JAY — On Thursday, May 30, staff at Spruce Mountain Elementary School shared information with Maine Department of Education Office of Innovation officials about its outdoor education project and the impact it is making for staff and students.

From left Nick Runco, Helene Adams and Elaine Bartley with the Maine Department of Education visit a greenhouse Wednesday, May 29, at Spruce Mountain Elementary School in Jay. Two greenhouses built through state grants and local support are being used for outdoor education. Pam Harnden/Livermore Falls Advertiser

In the fall of 2022 the school was awarded a $100,000 Rethink Respond Educational Ventures [RREV] grant to build a greenhouse with outdoor classroom space and hire a coordinator for outdoor learning opportunities. Teachers Sarah Dyer, Tammy Deering and Jennifer Stone began working on the grant that spring after Dyer learned of the funding through an email sent to an educators list by the Maine Department of Inland Fisheries and Wildlife.

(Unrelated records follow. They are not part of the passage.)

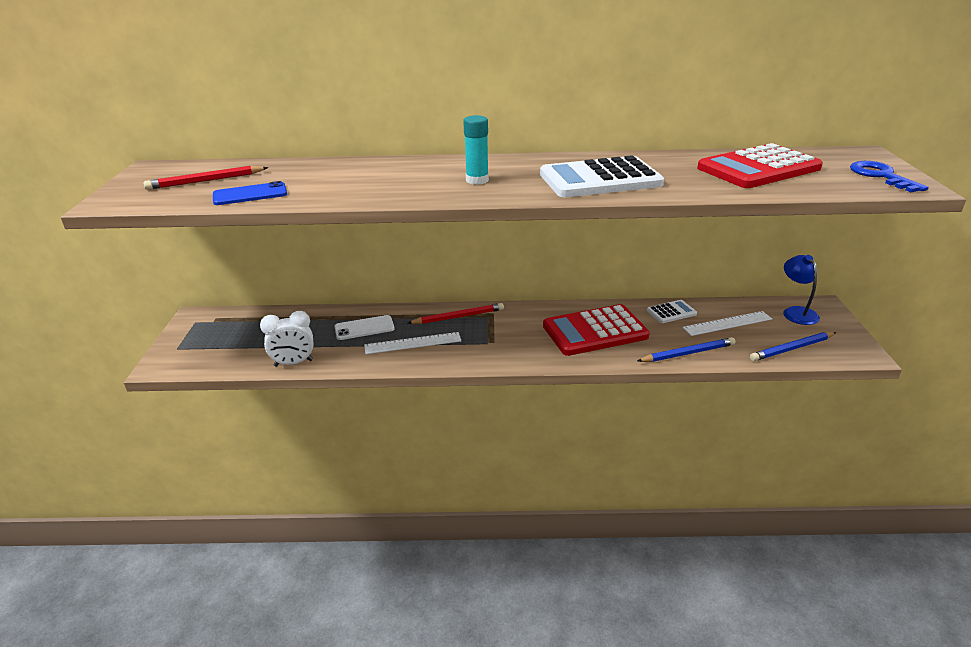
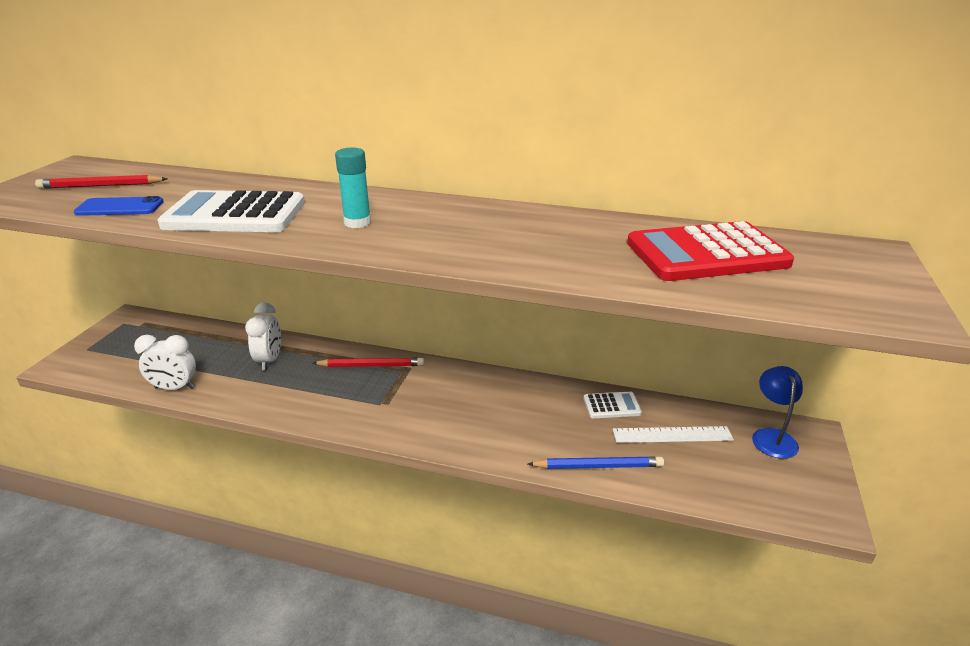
camera: 15 degrees right, 0 degrees up
(364, 328) = (269, 360): white phone -> white clock
(413, 343) = (304, 388): white ruler -> none
(595, 331) = (506, 413): red calculator -> none
(600, 179) = (494, 241): white calculator -> white calculator (235, 214)
(792, 349) = (736, 488): blue pencil -> none
(881, 176) = (870, 290): blue key -> none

In December 2022, the fourth grade class was awarded two $1,500 grants from the Maine Environmental Education Association to support the outdoor education program, Principal Pat St. Clair reported during a board of directors meeting. Funds will buy snowshoes, ski pants, anything needed, he noted. An extension was also granted for the $100,000 RREV grant to build the greenhouse/outdoor classroom space, so the school has two years to spend grant funds, he stated. A $1,400 check from the Hannaford Helps program would also support the outdoor education program, he added.

Dyer, Deering, Stone and St. Clair met with Elaine Bartley, RREV project director; Helene Adams, RREV lead coach and Nick Runco, RREV team coordinator to share updates and additions to the greenhouse project. Efforts have been made to integrate with the middle and high schools, Dyer noted.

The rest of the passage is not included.